Hacia abajo, me arrastro, cada vez más inmerso en la negrura; la roca clara, el paso del barranco, la garganta de la sombra… No hay donde agarrarse, donde apoyar los pies. Resbalando, cayendo, desgarrándome, más y más profundo.
Ojos misteriosos, manos que te agarran, garras que te apresan, y siempre retorciéndome hacia delante.
Me temo que éste es el final de la jungla inexpugnable, de un viaje hacia no se donde…

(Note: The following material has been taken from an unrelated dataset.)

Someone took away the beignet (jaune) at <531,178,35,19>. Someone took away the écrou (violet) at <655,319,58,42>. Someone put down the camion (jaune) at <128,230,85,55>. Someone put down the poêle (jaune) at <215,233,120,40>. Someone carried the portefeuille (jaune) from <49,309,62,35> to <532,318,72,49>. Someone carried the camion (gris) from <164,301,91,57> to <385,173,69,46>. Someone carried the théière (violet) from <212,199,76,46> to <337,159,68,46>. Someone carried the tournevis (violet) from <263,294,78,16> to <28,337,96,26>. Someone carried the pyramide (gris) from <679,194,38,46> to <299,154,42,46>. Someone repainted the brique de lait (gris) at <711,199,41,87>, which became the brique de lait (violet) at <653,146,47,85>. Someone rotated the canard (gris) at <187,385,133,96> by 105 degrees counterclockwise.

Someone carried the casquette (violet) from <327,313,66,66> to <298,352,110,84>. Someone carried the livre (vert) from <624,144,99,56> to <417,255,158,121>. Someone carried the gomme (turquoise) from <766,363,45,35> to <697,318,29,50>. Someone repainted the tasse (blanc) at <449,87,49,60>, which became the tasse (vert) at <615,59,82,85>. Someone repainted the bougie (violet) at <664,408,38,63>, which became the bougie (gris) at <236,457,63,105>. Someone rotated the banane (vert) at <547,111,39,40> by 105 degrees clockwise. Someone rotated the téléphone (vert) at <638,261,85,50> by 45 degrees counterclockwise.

sabre823jdwulf0837832.jpgAsí empezaba el texto de introducción del manual de un videojuego mítico: Sabre Wulf. Sabreman, que era el nombre de nuestro héroe aparecía en un claro de la selva para conseguir la mayor puntuación, destruyendo animales pequeños o recogiendo gemas y otros objetos que aparecían a lo largo del mapa, compuesto por complicado laberinto de 256 pantallas (16×16) rodeado de montañas nevadas a las que era imposible acceder. He de confesar con cierto sonrojo que durante mucho tiempo pensé que este título no tenía un final claramente establecido. Al final de la aventura se mostraba una pantalla con la puntuación y el porcentaje de pantallas recorridas. Podéis descargar el juego desde aquí en su versión para ZX Spectrum, para jugarlo necesitaréis un emulador.

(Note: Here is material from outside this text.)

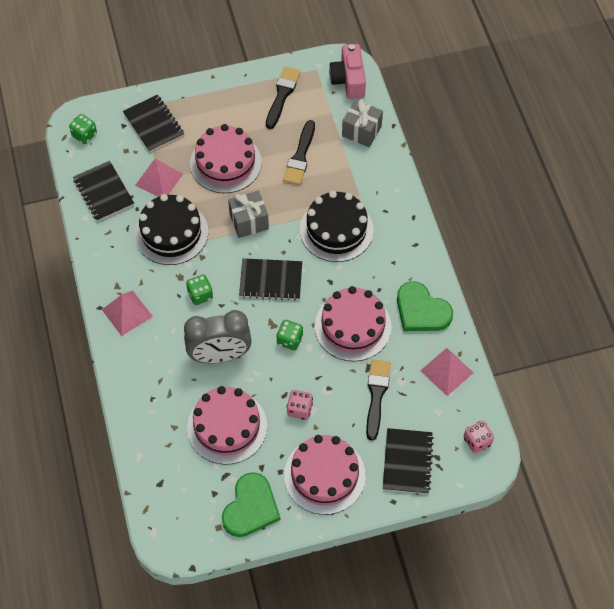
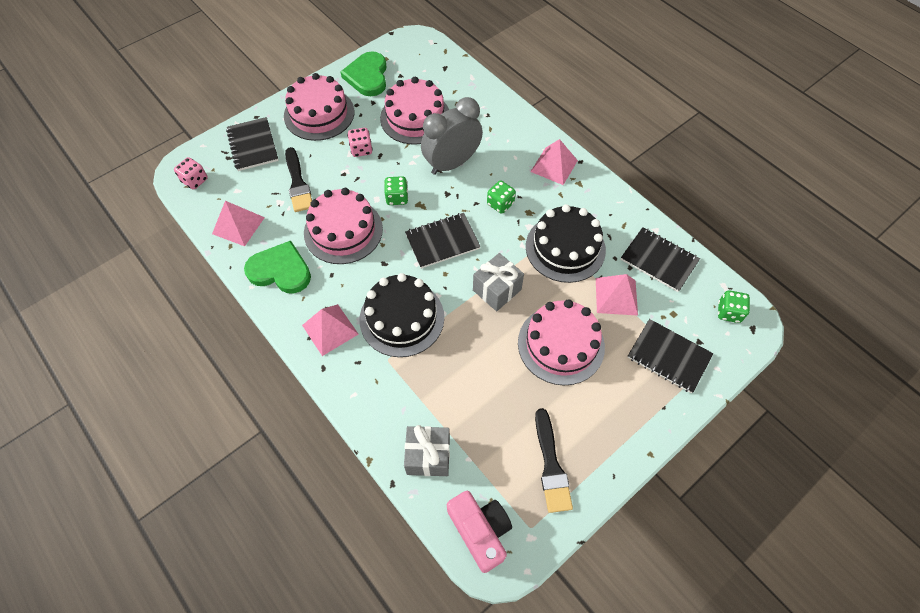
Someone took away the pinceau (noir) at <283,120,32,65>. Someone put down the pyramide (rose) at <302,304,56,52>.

A lo largo del título nos encontrábamos con dos tipos de enemigos. Los bichos pequeños a los que resultaba fácil destruir con la espada (aunque reaparecerían cuando volviésemos a entrar en la pantallas) y los bichos grandes a los que no podíamos destruir pero que huían al ser atacados (el problema es que había que tener cuidado con dejarles un sitio por el que escapar).

wulf.gifLos gráficos eran de un tamaño considerable para la época aunque se repetían (tan sólo había variaciones en el color). Dotado de una dificultad impresionante tan sólo aparecía de vez en cuando una pequeña estatua que nos otorgaba una vida extra. Sabreman podía controlarse con el teclado o con un joystick, el problema es que los programadores utilizaban Código Máquina y nos hicieron una pequeña “faena” con los siguientes controles: Q: izquierda, W: derecha, E: Abajo, R: Arriba y T: espada. A más de uno nos costó hacernos con el control, pero el esfuerzo merecía la pena.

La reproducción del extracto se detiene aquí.